Según mejoraba mi estabilidad mental, más fuerte me sentía para decir no. Sólo mantenía relaciones en momentos especiales, dispersos en el tiempo, dándome tiempo a recuperarme de cada encuentro. Para mí es una actividad que me carcome: Tengo que focalizarme, tengo que luchar contra mí misma, contra la construcción que tengo hecha desde hace años y tengo que disfrutar. Todo es obligación. Y he tenido recaídas en los antiguos hábitos. Recuerdo una noche en la que estaba jodida que me acosté con un amigo. Cuando terminamos y fui a la ducha, apoyada contra la pared húmeda del baño con el chorro de agua trepanándome el cerebro me di cuenta que ni siquiera lo había besado. Había sido la culminación del proceso mecanizador del sexo.
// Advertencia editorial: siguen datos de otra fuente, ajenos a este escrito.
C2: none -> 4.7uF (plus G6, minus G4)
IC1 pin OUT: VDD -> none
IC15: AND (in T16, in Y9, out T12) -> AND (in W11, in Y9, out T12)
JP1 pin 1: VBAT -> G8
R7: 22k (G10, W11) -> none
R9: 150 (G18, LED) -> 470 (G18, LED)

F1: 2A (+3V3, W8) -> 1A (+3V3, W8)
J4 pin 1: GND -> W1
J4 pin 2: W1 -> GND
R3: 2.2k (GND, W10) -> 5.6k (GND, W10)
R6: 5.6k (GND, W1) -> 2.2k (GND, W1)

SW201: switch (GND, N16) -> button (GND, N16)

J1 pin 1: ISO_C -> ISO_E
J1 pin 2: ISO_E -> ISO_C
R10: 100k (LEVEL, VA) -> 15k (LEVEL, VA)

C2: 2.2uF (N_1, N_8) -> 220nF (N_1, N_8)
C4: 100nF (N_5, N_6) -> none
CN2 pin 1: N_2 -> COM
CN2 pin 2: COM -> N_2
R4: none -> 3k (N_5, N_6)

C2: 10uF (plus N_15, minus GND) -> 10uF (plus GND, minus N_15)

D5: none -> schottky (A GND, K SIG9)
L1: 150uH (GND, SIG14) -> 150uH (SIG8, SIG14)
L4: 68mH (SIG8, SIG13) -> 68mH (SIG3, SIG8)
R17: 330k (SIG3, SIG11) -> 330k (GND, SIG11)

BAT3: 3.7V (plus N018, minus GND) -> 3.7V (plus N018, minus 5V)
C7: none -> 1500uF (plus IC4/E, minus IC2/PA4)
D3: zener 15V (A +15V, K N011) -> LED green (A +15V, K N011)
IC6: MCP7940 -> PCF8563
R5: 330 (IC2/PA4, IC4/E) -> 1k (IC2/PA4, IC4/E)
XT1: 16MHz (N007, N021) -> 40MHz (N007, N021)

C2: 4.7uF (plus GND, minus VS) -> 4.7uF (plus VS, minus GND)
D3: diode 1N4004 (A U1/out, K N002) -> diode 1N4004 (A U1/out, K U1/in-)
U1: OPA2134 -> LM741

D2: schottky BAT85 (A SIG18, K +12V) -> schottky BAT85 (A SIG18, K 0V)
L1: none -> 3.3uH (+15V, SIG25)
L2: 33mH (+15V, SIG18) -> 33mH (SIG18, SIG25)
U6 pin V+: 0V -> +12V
Creí que el poliamor era la solución. En realidad, es una solución parcial. Descargaba gran parte de la cuota de sexo que debía mantener para sostener una relación romántica y me hacía sentir mejor conmigo misma. Pero había cosas que seguían fallando. Todas mis relaciones terminan en la evitación de contextos potencialmente eróticos. Y, por fin, este lunes escuché un programa de radio que me explicó punto por punto que no tengo ningún problema. Que puedo tener relaciones profundas, románticas y enriquecedoras sin la parte que me destroza. Después de haberlo probado todo, es liberador. No sé si soy asexual pero, ciertamente, soy algo no-necesariamente-sexual. Y hoy os lo cuento porque quiero que sepáis que no estoy rota ni necesito ayuda para repararme ni nada parecido, ahora lo he entendido.
El feminismo también consiste en reapoderarte de tu expresión sexual; Me siento más empoderada hoy que puedo decir aquí que no quiero una relación con un sexo como elemento necesario y fundamental. Me siento más yo, más libre. Escribir esto ha sido mejor que cualquier promesa de orgasmo. Gracias por compartirlo conmigo.